В середине сентября, вскоре после убийства Столыпина, брат Менделя Бейлиса Арон вместе с Эстер, женой Менделя, встретился с Арнольдом Давидовичем Марголиным, одним из самых известных киевских адвокатов. Тридцатичетырехлетний Марголин прославился тем, что защищал жертв погромов и евреев, организовывавших отряды вооруженной самообороны для борьбы с мародерами из «Черной сотни». Пламенный сионист, он занимал пост председателя российского отделения Еврейского территориалистического общества, стремившегося к созданию еврейского национального государства, но не в Палестине, а на другой территории (члены этой группы считали возвращение на землю предков нереалистичным и рассматривали другие возможные территории для заселения, в частности Уганду и Анголу). Кроме того, Марголин был сыном одного из богатейших людей России, мультимиллионера Давида Марголина, владельца двух пароходных компаний и нескольких сахарных заводов. Молодой Марголин располагал связями, какими в Киеве не мог похвастать ни один еврей.

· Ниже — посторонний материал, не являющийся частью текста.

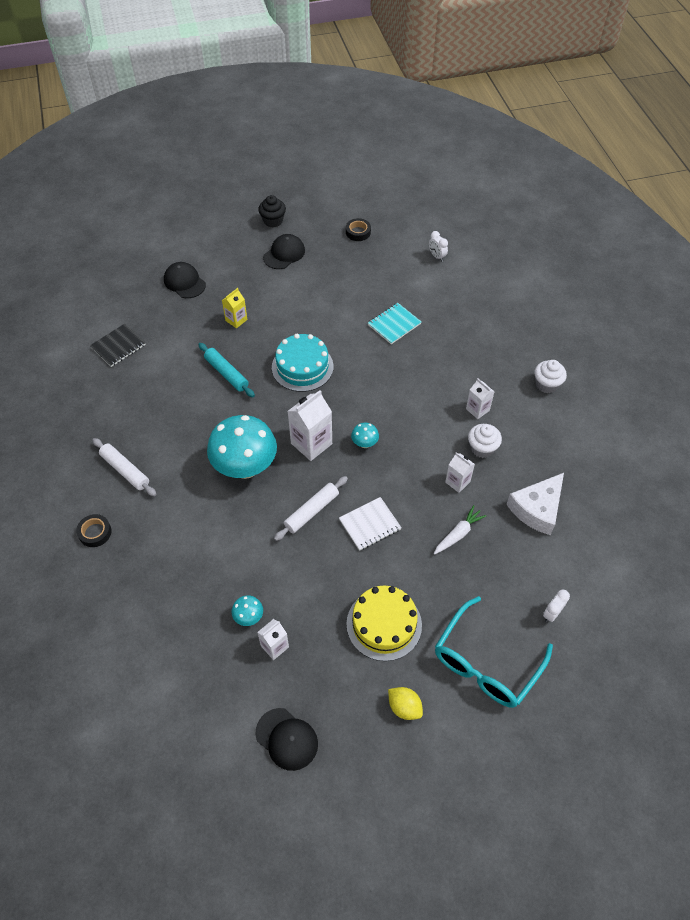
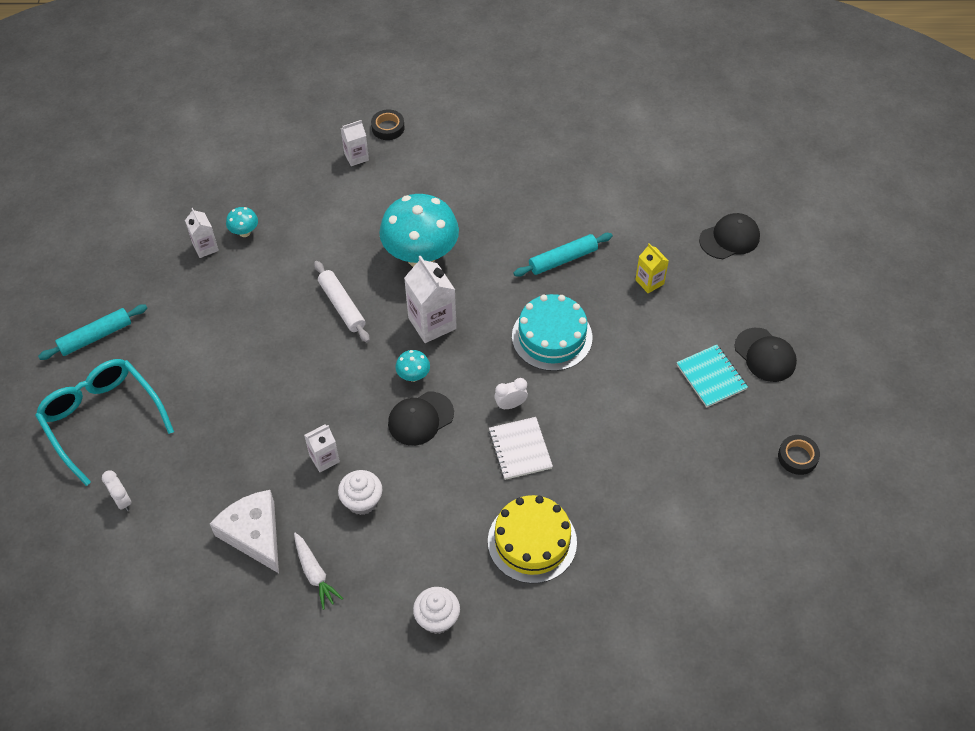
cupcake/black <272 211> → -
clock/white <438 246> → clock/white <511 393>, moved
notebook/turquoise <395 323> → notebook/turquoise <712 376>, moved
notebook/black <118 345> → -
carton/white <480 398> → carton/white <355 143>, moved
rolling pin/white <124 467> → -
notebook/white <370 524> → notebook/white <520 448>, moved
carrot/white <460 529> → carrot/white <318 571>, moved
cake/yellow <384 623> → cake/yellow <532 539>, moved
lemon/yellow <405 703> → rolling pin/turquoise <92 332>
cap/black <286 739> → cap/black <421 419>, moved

Как и большинство представителей киевской элиты, Марголин был уверен: то, что убийца Столыпина оказался евреем, крайне неприятное обстоятельство, но дело Ющинского непременно прояснится, и Бейлиса выпустят на свободу. Он искренне не мог поверить, что власти будут продолжать процесс по обвинению в ритуальном убийстве. Но в данный момент мало что мог предпринять. Согласно российской судебной системе, до завершения предварительного следствия, составления обвинительного акта и передачи дела в суд адвокат не мог ни на что влиять.

Но Марголин не собирался сидеть сложа руки и начал собирать адвокатскую команду. Он встретился со следователем Фененко, которого хорошо знал, и то, что Марголин от него услышал, одновременно обнадеживало и внушало тревогу. Фененко хотел во всеуслышание объявить, что считает Бейлиса невиновным, и попросил Марголина частным образом передать его мнение лидерам еврейской общины. «Улики против Бейлиса смехотворны и нелепы, — решительно заявил Фененко. — Я убежден, что через несколько дней он будет на свободе». Фененко был человеком слишком здравомыслящим, чтобы предположить, что делу будет дан ход.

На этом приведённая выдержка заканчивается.